Wednesday, August 12, 2009

Merc union talks set to wrap up Monday

Article from Stillwater News Press
by Monique Headley


Merc union talks set to wrap up Monday

• Former president says long-range operation costs favor Stillwater

Union negotiations with Mercury Marine are expected to conclude by Monday. If an agreement is reached between Mercury and the union, union members may be called upon to vote on ratification within the following two weeks. A corporate decision regarding the next step would be determined in part by union response.

Mercury continues to work toward reaching a decision by the end of summer regarding possible consolidation of its Fond du Lac, Wis., and Stillwater operations.

The company has had several meetings with members of Local 1947 of the International Association of Machinists and Aviation Workers. Additional sessions were slated for 10 a.m. today with others possible on Thursday or Friday, said a representative of Mercury Marine.

According to posted comments from Mercury Marine President Mark D. Schwabero, “The current market requires us to make some very critical decisions over the next few weeks. We are bargaining not for enhancements or over political or philosophical differences, we must restructure our business to compete successfully in a very different market.”

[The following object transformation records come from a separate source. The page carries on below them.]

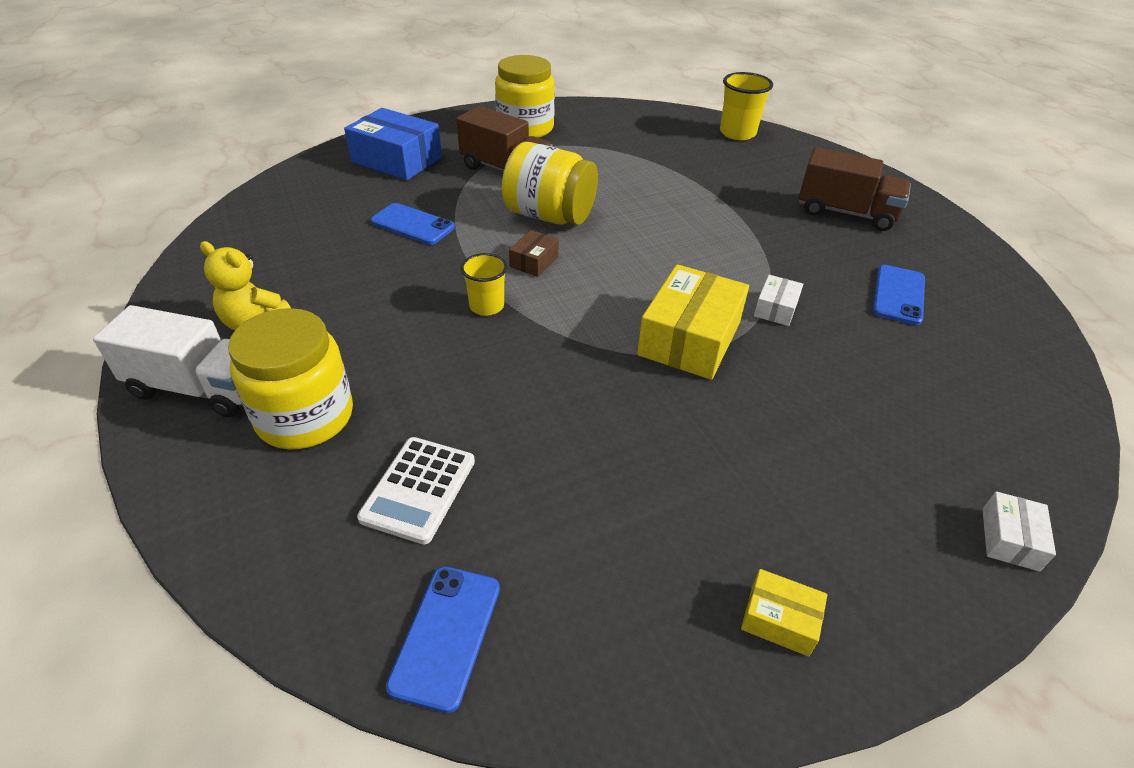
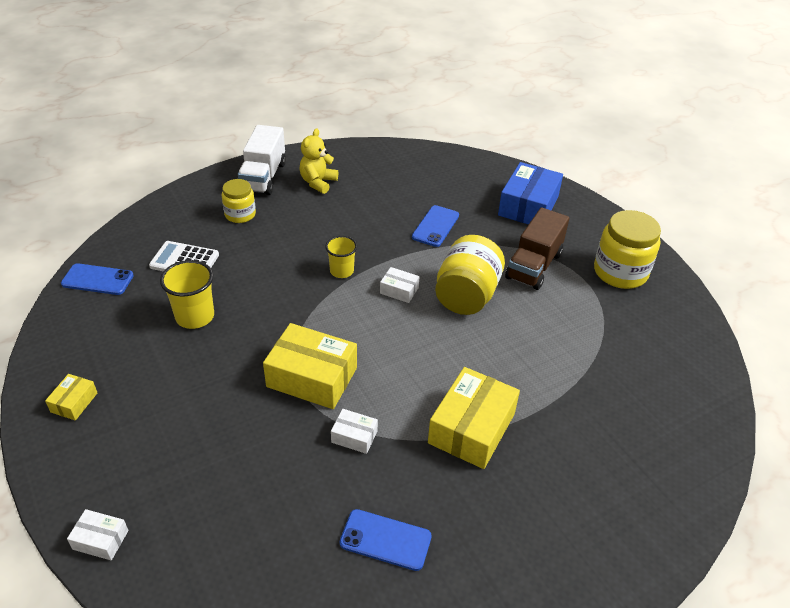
camera: 85 degrees right, 0 degrees up
(305, 417) = (240, 214): yellow jar -> yellow jar, size x0.60
(534, 261) = (399, 290): brown box -> white box
(737, 133) = (694, 442): yellow cup -> yellow cup (195, 316)
(746, 233) = (472, 428): none -> yellow box
(846, 213) = (535, 524): brown truck -> none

All aware weigh the pros and cons of the situation.

Having spent time in Stillwater and Fond du Lac, former president of MerCruiser from 1990-2001, Barry Eller said to move operations, machinery, equipment and people from Stillwater to Fond du Lac, would be less work.

“The major issue for me, personally, that I would be looking at are the long-range costs of operation,” Eller said. “In the long run, I think being a nonunion workforce in a Right To Work state, you have a lot more flexibility which allows you to be a lot more productive.”

Eller believes the post-recession market will return to previous levels.

“Every time there has been a recession, the industry has come back - bigger and stronger,” he said.

Though not involved in negotiations, Eller said management is likely working to determine what the union will agree to and to make a decision. The company must also consider the incentives offered by Wisconsin and compare with those of Oklahoma, he said.

“They have good management and are accountable to shareholders,” Eller said. All employees are shareholders, he said.

As shareholders, said Eller, the top priorities are to have a job and protect the value of Brunswick stock shares.

“They will benefit from whatever decision is made,” he said.

Ultimately, said Eller, the decision management makes is not a reflection on the people or whether they do a good or bad job. “The industry has shrunk so much, management has to consolidate operations in order to survive and ... be a viable company,” Eller said. “The marine industry has been devastated. What is the recession for everyone else is three to four times that for the marine industry.” The perception of recreational dollars must return to income and consumer confidence, he said.

According to Eller, such unprecedented and low boating industry sales are no reflection on management. Mercury has maintained marketshare, he said.

From 2001-2004, Eller was also responsible for Wisconsin operations of the Original Equipment Manufacture division sales and product to boat building customers.

“I think the quality of the workforce in Stillwater is second to none. They have an excellent work ethic and are very conscientious on quality of product. They are very, very understanding on what it takes to keep a customer,” Eller said.

Terms of negotiation remain closely guarded.